Tag Archives: Joel Karsten

Friday Linkage 3/29/2013

It finally feels like spring with the mercury tickling 50 degrees and the sun coming out for long stretches at a time.  It’s the perfect weather to put a vest on and chase the kids around outside for a change.

On to the links…

How The EPA Could Help Cut Carbon Emissions 17% By 2020—There seems to be so much room for the government to affect climate change without resorting to the swamp that is Congress it makes you wonder how much of a stomach the President has for this kind of action.  It’s not like he is running for office again.

Life After Oil and Gas—This opinion article got a lot of play over the last week and it should have because it gets at the central fallacy of fossil fuels.  Is the use of fossil fuels a need or a choice?  When the question is asked, the argument is on.

Rising Solar Power Production In U.S. Likely To Make It Second-Largest New Source In 2013—For anyone who does not believe that solar photovoltaic is a real and viable technology, just look at the stats.  The part of the story that often does not get told about solar is that it is generally generated near the point of consumption, so no costly infrastructure is needed for deployment.

Chasing Green: Going Solar by Paying Your Utility Bill—All of these different financing vehicles for deploying renewables are fascinating.  I saw a project in Breckenridge where individuals could purchase “plots” in a solar PV “garden” instead of deploying panels on their own homes.  It’s getting real folks.

Agriculture Giants Use Emergency Budget Bill To Sneak In Big Gifts For Themselves—Surprise, surprise that big companies would use their lobbying power to sneak “gifts” into emergency budgets meant to avert a government shutdown.  I love how biotech firms are allowed to willy-nilly deploy unproven seeds into the marketplace without proving safety and now the government is trying to shield them further.  Shameful really.
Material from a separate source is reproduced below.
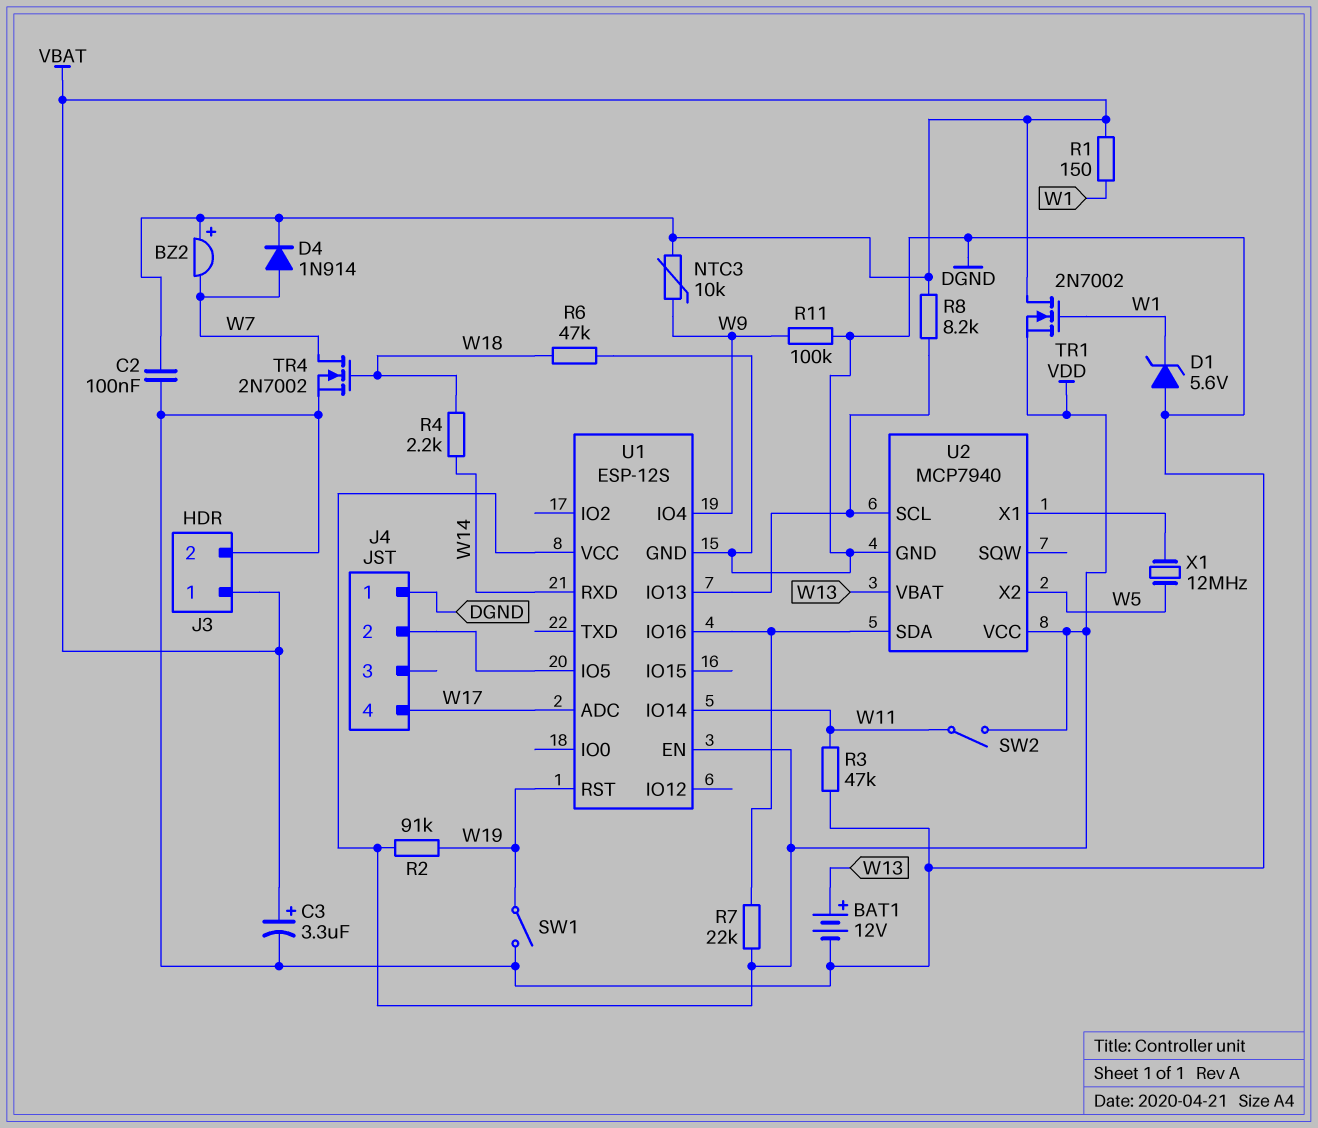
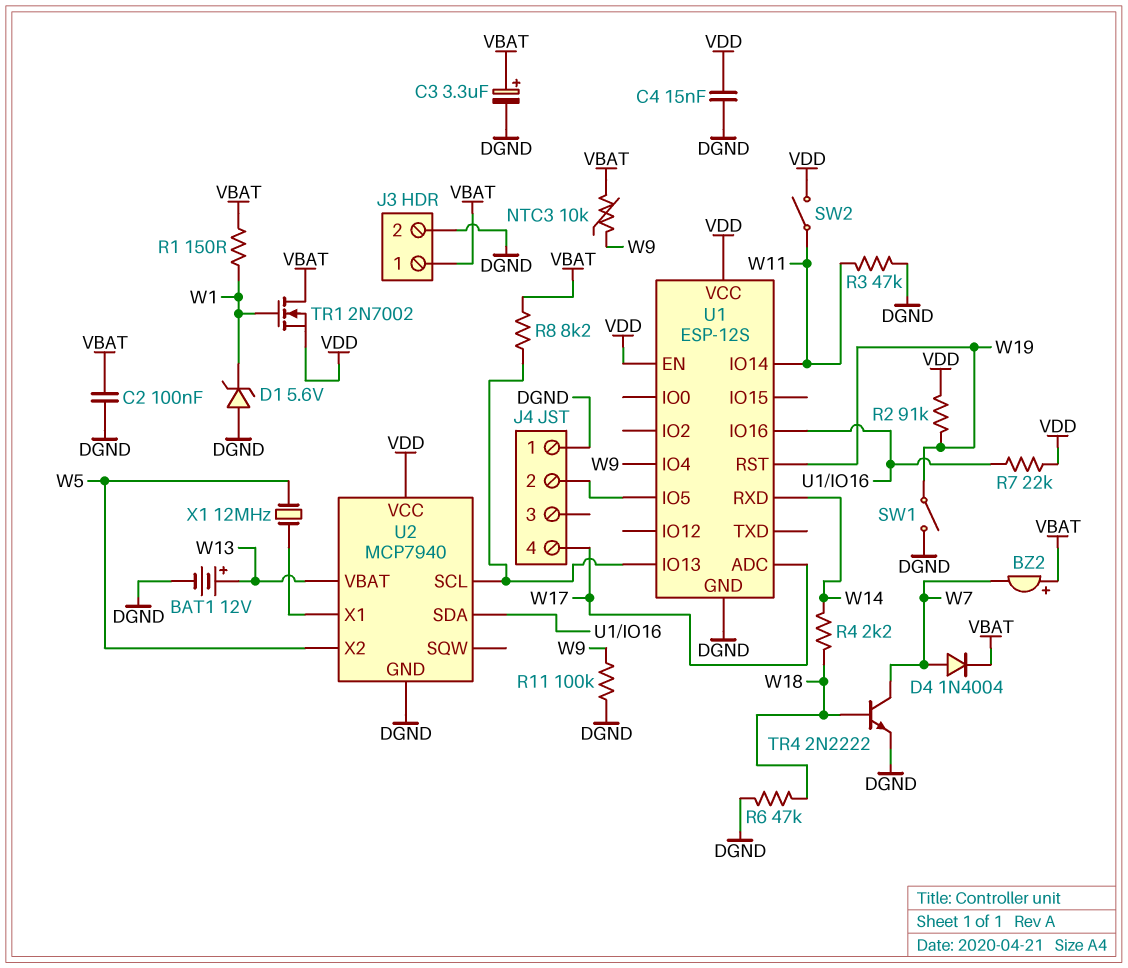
C4: none -> 15nF (DGND, VDD)
D4: diode 1N914 (A W7, K VBAT) -> diode 1N4004 (A W7, K VBAT)
TR4: NMOS 2N7002 (G W18, D W7, S DGND) -> NPN 2N2222 (B W18, C W7, E DGND)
Are Agriculture’s Most Popular Insecticides Killing Our Bees?—I always love how it is treated like a revelation when the use of chemicals by humans is found to have a detrimental effect on nature.  You mean to say that after millions of years of evolution there might be a reason why these compounds do not exist naturally?  Shocking!

The Sly Coyote Becomes a Hunter’s Target in Utah—We always want to blame nature’s predators for things when the problem really lies within our own actions as humans.  Just look at what the state of Oregon is doing to sea lions in the name of salmon.  Never mind that human interference is leaps and bounds more damaging to salmon populations than sea lions ever could be.

SS Badger and EPA Reach an Agreement—I find this agreement to be pathetic.  Allowing the dumping of any waste into Lake Michigan is deplorable and allowing it to continue is nothing short of weakness.

Grasping at Straw—I saw this article and another similar story on Root Simple.  I fell in love with the concept and ordered the book by Joel Karsten right away.  So cool.

Heating Homes With Switchgrass Pellets Could Save Northeasterners Billions And Cut Their Carbon Emissions—I am fascinated with pellet stoves and switchgrass.  Combine the two and I think I might be in love.

Kraft Mac & Cheese Is Nutritionally Equivalent to Cheez-Its—The good old standby in the blue box is having a tough go of it lately.  First, the online world is abuzz that the dyes used in American Mac & Cheese are not used globally because of concerns about long term safety.  Now, it’s being compared to the symbol of nutritional absence—the cheese cracker.